Not everyone agrees. Paul McCarrier, the president of Legalize Maine, a group of small medical marijuana growers that wrote the initiative, said 20 percent would be "too high." He said it should stay at 10 percent since Maine's economy is weaker than the western states.

But David Boyer, who managed the Maine campaign for the national Marijuana Policy Project, said a 20 percent total could be acceptable, especially if cities and towns allowing marijuana could get a slice of revenue to both entice them to allow it and regulate the industry.

The committee agreed this week to remove the cultivation cap in the initiative and bar state regulators from setting a limit on cultivators. Katz said a cap would be arbitrary and more likely to lead to diversion. It has also agreed to a six-month Maine residency requirement for growers and sellers designed to limit the sway of out-of-state companies.

However, the initiative allowed for a high level of local control that the committee isn't likely to change much, allowing them to ban marijuana establishments. They will set the parameters of Maine's market and be the next battleground between marijuana advocates and opponents.

The state may also take a simple approach to marijuana revenue for now, aiming it at public health and little else. Based on demand in Colorado and Washington, the Tax Foundation estimated last year that Maine could bring in $29 million in marijuana revenue annually under a 20 percent tax.

Legalization states generally use revenue to fund public health and law enforcement programs, but they have a range of other uses. Colorado supplements school construction with some, Washington earmarks some for its Medicaid program and Oregon gives some to schools.

Maine's referendum targeted revenue to the state's General Fund, saying that it can't be used directly to fund new government programs except for training police on new laws and rules. But the the Legislature may change that, if only slightly.

Katz said he hopes licensing fees can pay for program administration, while he expected some revenue to go toward public health education and public safety around marijuana. But details aren't fleshed out and nothing has been decided.

But Katz said his committee wasn't the place for an in-depth debate on revenue allocation, saying it "ought to be left up to other members of the Legislature" in the future.

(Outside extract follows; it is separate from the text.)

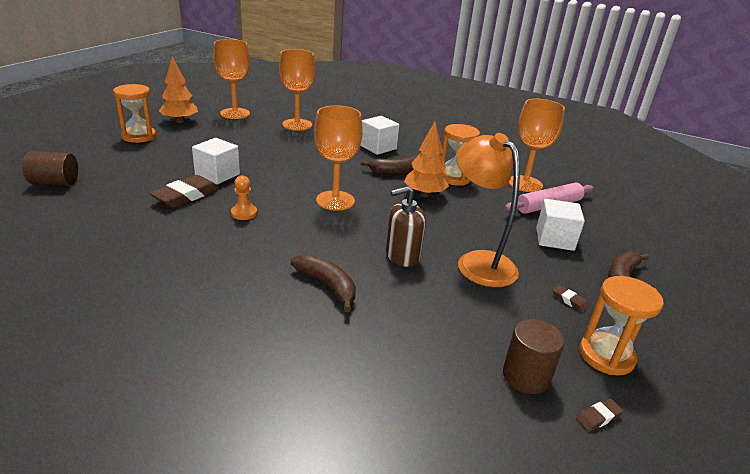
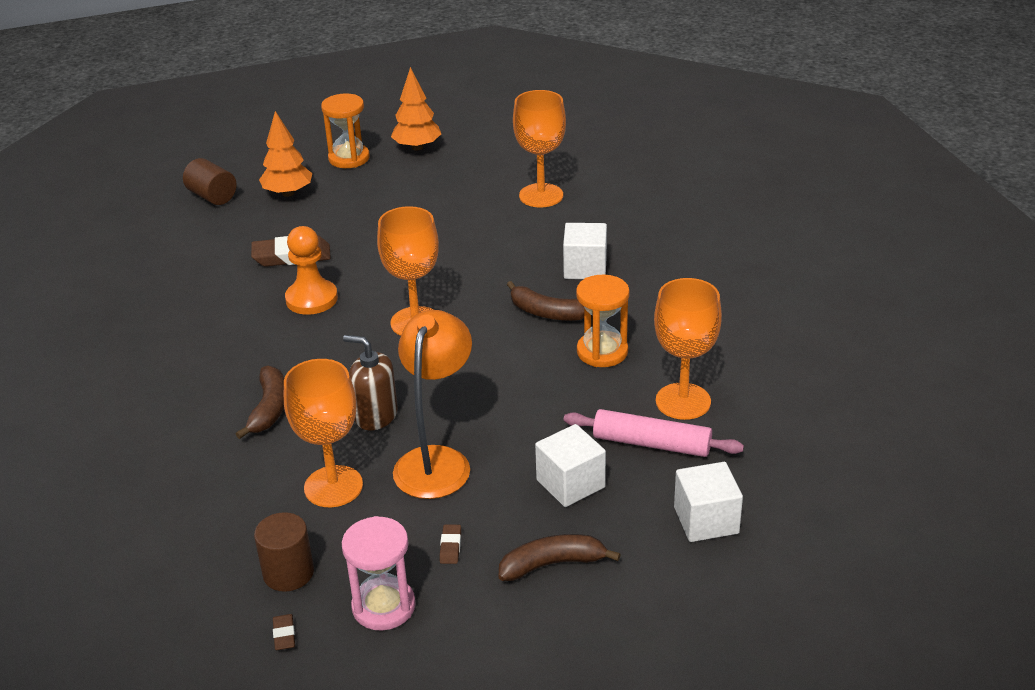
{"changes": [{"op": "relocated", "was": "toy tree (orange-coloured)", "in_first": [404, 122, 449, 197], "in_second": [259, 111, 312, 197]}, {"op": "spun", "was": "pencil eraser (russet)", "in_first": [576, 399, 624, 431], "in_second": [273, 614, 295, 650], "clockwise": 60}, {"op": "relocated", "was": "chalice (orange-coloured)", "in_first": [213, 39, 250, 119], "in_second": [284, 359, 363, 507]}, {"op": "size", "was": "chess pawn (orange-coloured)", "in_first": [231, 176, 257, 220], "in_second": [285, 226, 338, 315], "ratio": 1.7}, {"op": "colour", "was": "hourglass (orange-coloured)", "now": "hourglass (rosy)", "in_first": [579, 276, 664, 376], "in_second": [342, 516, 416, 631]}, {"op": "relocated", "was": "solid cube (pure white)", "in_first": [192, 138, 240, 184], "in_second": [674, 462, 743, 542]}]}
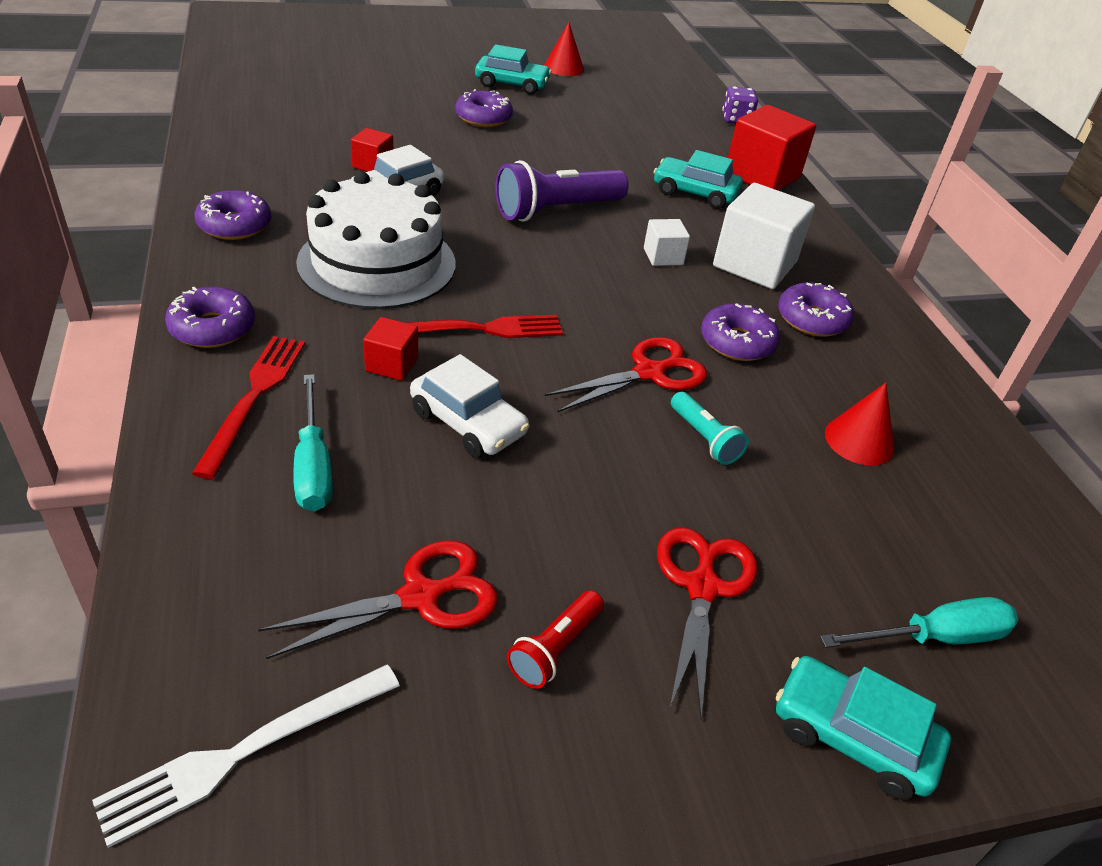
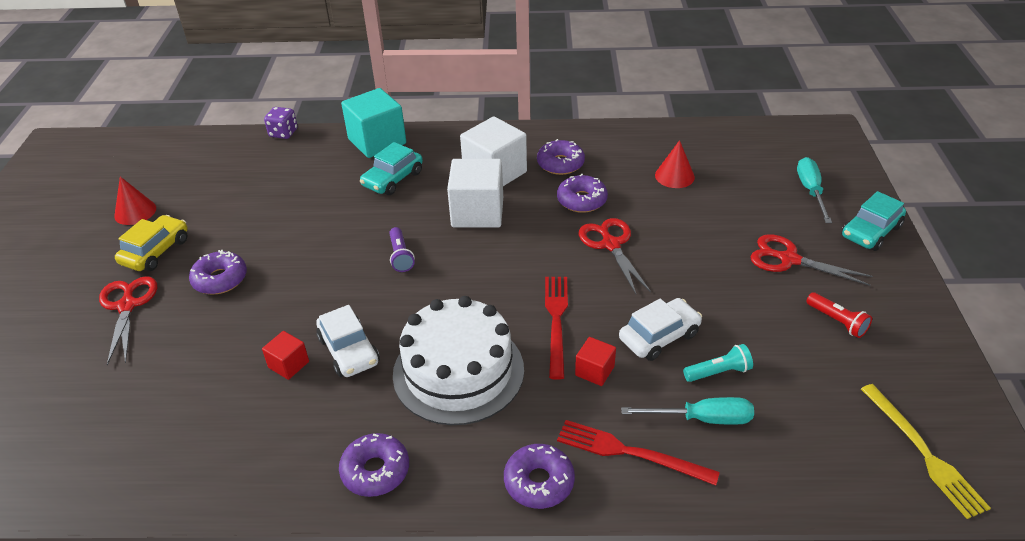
{"changes": [{"op": "relocated", "was": "scissors (crimson)", "in_first": [258, 540, 498, 659], "in_second": [99, 276, 157, 365]}, {"op": "colour", "was": "automobile (aqua)", "now": "automobile (yellow)", "in_first": [475, 45, 552, 95], "in_second": [115, 215, 188, 271]}, {"op": "colour", "was": "solid cube (crimson)", "now": "solid cube (aqua)", "in_first": [728, 105, 816, 191], "in_second": [341, 88, 406, 158]}, {"op": "size", "was": "pocket torch (royal purple)", "in_first": [495, 160, 629, 222], "in_second": [389, 227, 415, 272], "ratio": 0.52}, {"op": "size", "was": "solid cube (pure white)", "in_first": [644, 219, 690, 266], "in_second": [447, 159, 503, 228], "ratio": 2.01}, {"op": "relocated", "was": "pocket torch (aqua)", "in_first": [671, 392, 749, 465], "in_second": [683, 344, 753, 382]}, {"op": "colour", "was": "table fork (pure white)", "now": "table fork (yellow)", "in_first": [92, 664, 400, 848], "in_second": [861, 384, 991, 519]}]}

Expect this money to be heavily debated later on. Bills were introduced earlier this year to direct revenue toward substance abuse prevention, county government, healthcare research and offsetting income taxes. More lawmakers will want to get their hands on it when it's rolling in.

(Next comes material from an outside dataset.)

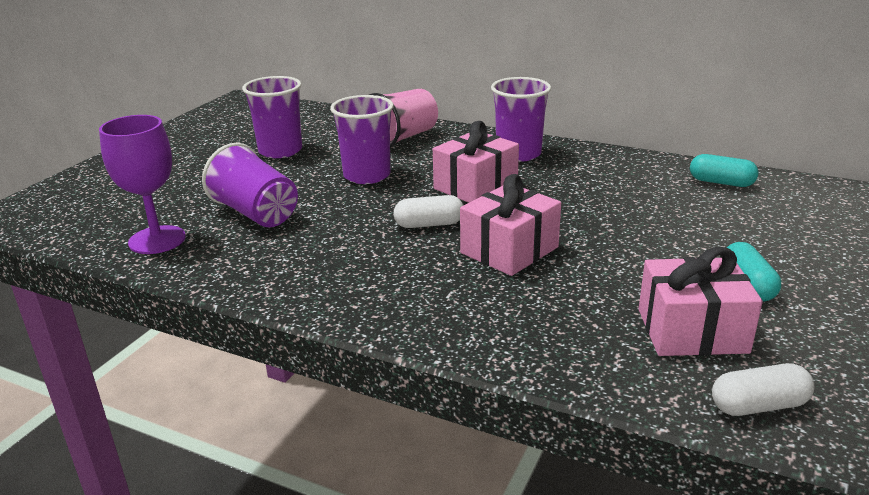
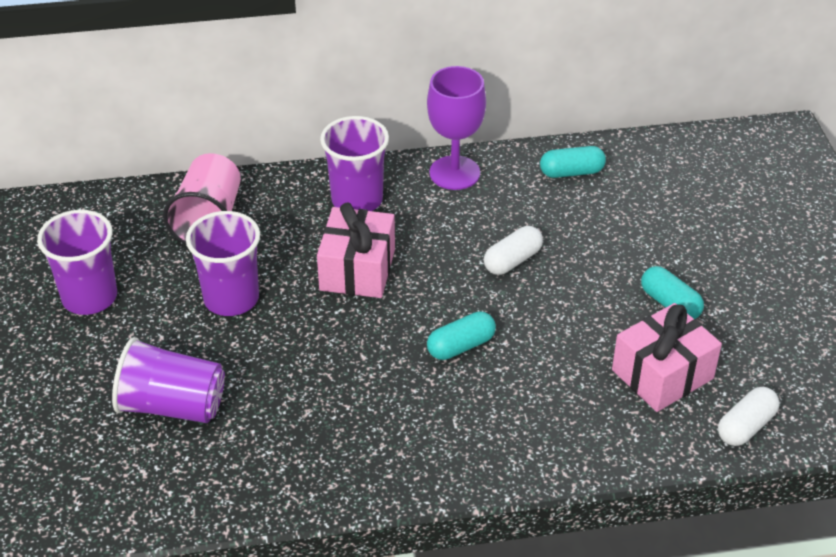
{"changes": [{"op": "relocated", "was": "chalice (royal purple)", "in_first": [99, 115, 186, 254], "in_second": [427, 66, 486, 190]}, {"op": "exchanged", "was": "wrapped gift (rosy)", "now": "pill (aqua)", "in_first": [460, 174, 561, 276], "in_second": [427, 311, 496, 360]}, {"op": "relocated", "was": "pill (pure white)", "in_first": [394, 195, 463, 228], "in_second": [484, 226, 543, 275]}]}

Some finer points have been decided, but many more are outstanding and the committee has an 'ambitious' goal to have a sweeping regulatory bill ready by September. The Legislature sent a bill to LePage's desk on Thursday that would require Maine's agriculture department to test retail marijuana for levels of cannabinoids and potential contaminants.

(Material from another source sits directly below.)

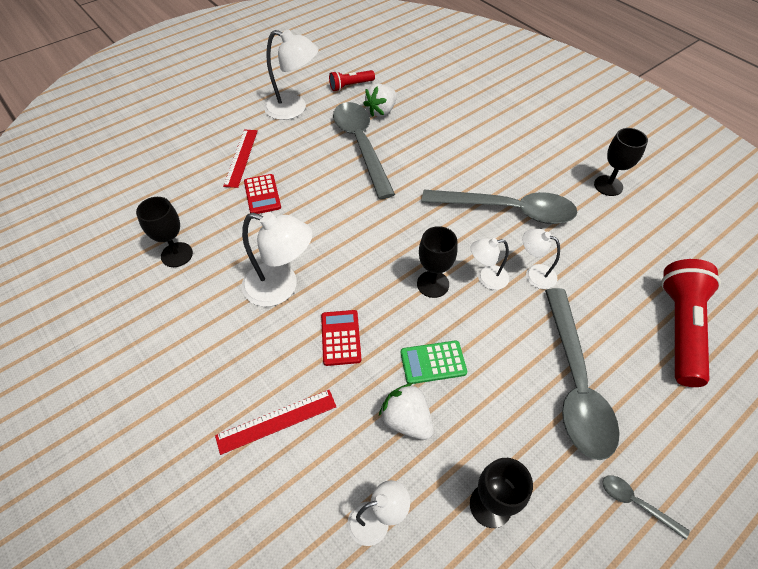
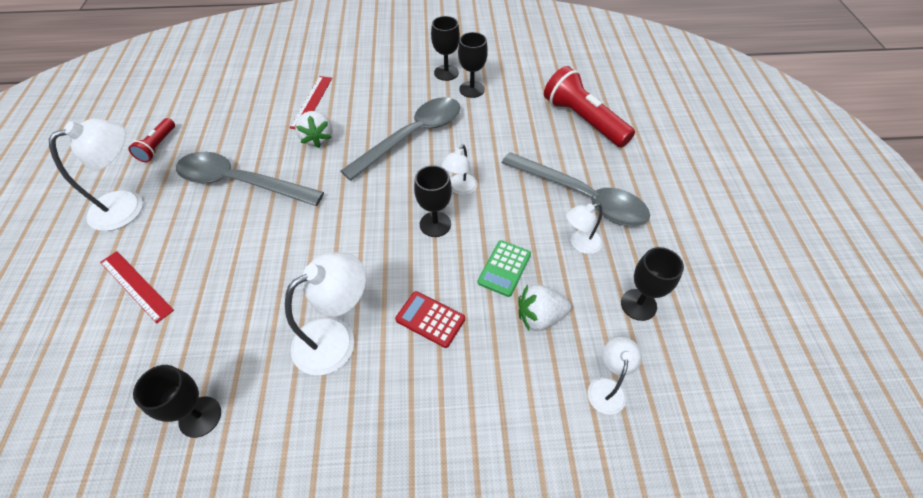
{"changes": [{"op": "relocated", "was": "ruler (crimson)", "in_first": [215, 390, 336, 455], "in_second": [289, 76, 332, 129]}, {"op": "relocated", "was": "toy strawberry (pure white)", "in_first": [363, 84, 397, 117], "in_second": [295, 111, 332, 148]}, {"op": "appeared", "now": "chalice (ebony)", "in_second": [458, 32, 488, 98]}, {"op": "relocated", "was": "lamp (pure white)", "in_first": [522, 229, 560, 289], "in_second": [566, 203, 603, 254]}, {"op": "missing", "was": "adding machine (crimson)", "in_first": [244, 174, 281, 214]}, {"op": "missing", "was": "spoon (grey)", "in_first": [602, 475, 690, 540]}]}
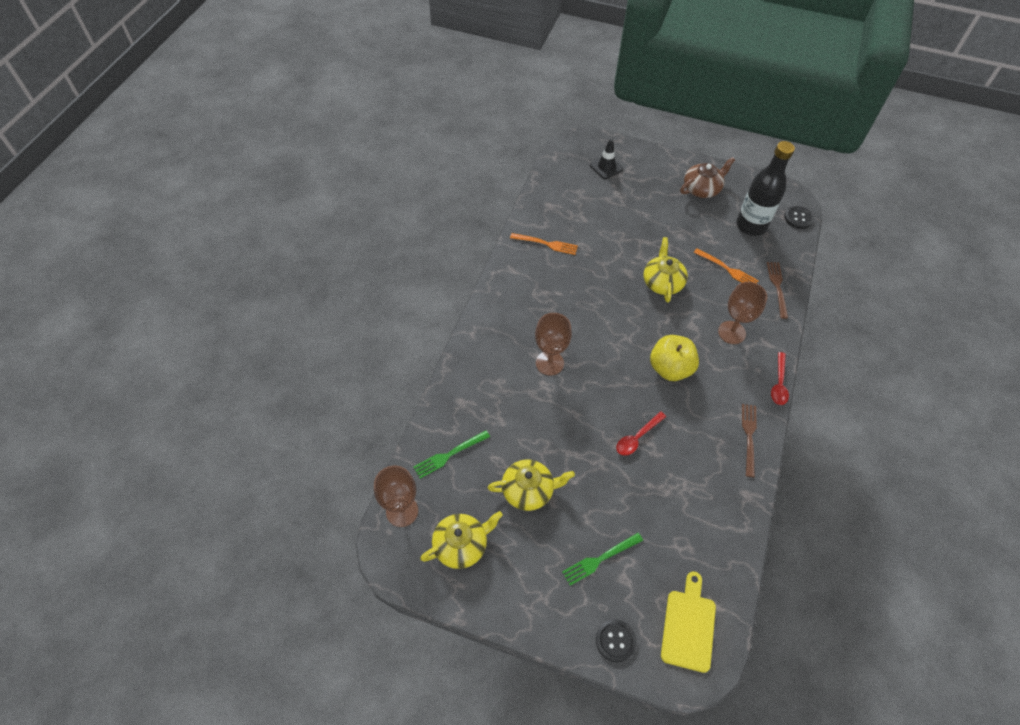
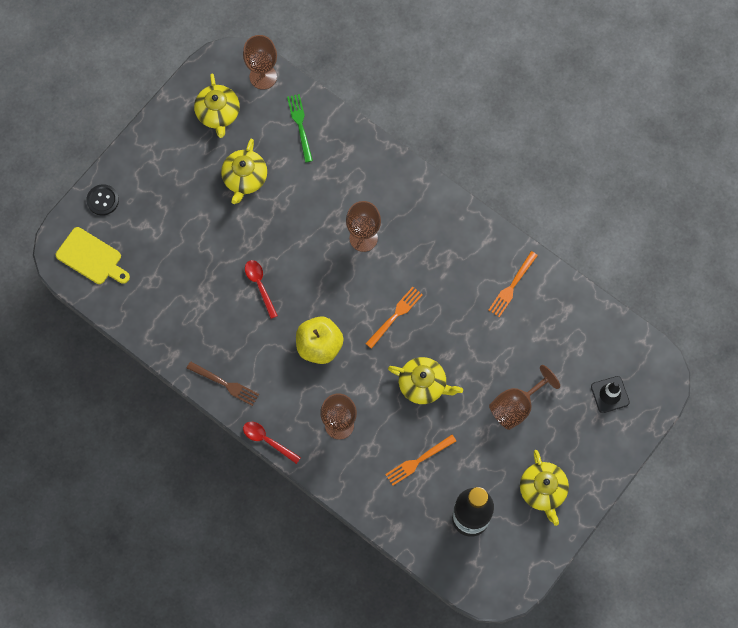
{"changes": [{"op": "appeared", "now": "table fork (orange-coloured)", "in_second": [365, 287, 423, 349]}, {"op": "appeared", "now": "chalice (russet)", "in_second": [489, 365, 560, 430]}, {"op": "colour", "was": "tea pot (russet)", "now": "tea pot (yellow)", "in_first": [680, 157, 735, 198], "in_second": [520, 450, 569, 526]}, {"op": "missing", "was": "table fork (green)", "in_first": [562, 533, 643, 586]}, {"op": "missing", "was": "table fork (russet)", "in_first": [767, 262, 788, 319]}, {"op": "missing", "was": "button (ebony)", "in_first": [784, 206, 814, 229]}]}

The committee has developed a rough outline of a tiered cultivation licensing system and determined that there will be a "seed-to-sale" tracking system overseen by the state to prevent diversion of marijuana and tamp down the chances of federal intervention.

However, Katz said the panel has barely begun to address workplace issues resulting from legalization. However, he said the "ambitious" goal is to have a bill by September, when there could be a special legislative session to vote on it.

"This isn't about whether you like marijuana or not," he said. "This is about the fact that it is legal and we want to have a good regulatory scheme in place so it'll be a well-regulated market."

It's too early to tell what the market will look like, but the industry is watching closely. Paul Armentaro, the deputy director of NORML, a national pro-legalization group, said Maine's initiative as written is "one of the more progressive regulatory schemes with regard to marijuana in the country."

"Whether it turns out that way in practice really comes down to what the specific regulations are and how it's rolled out," he said.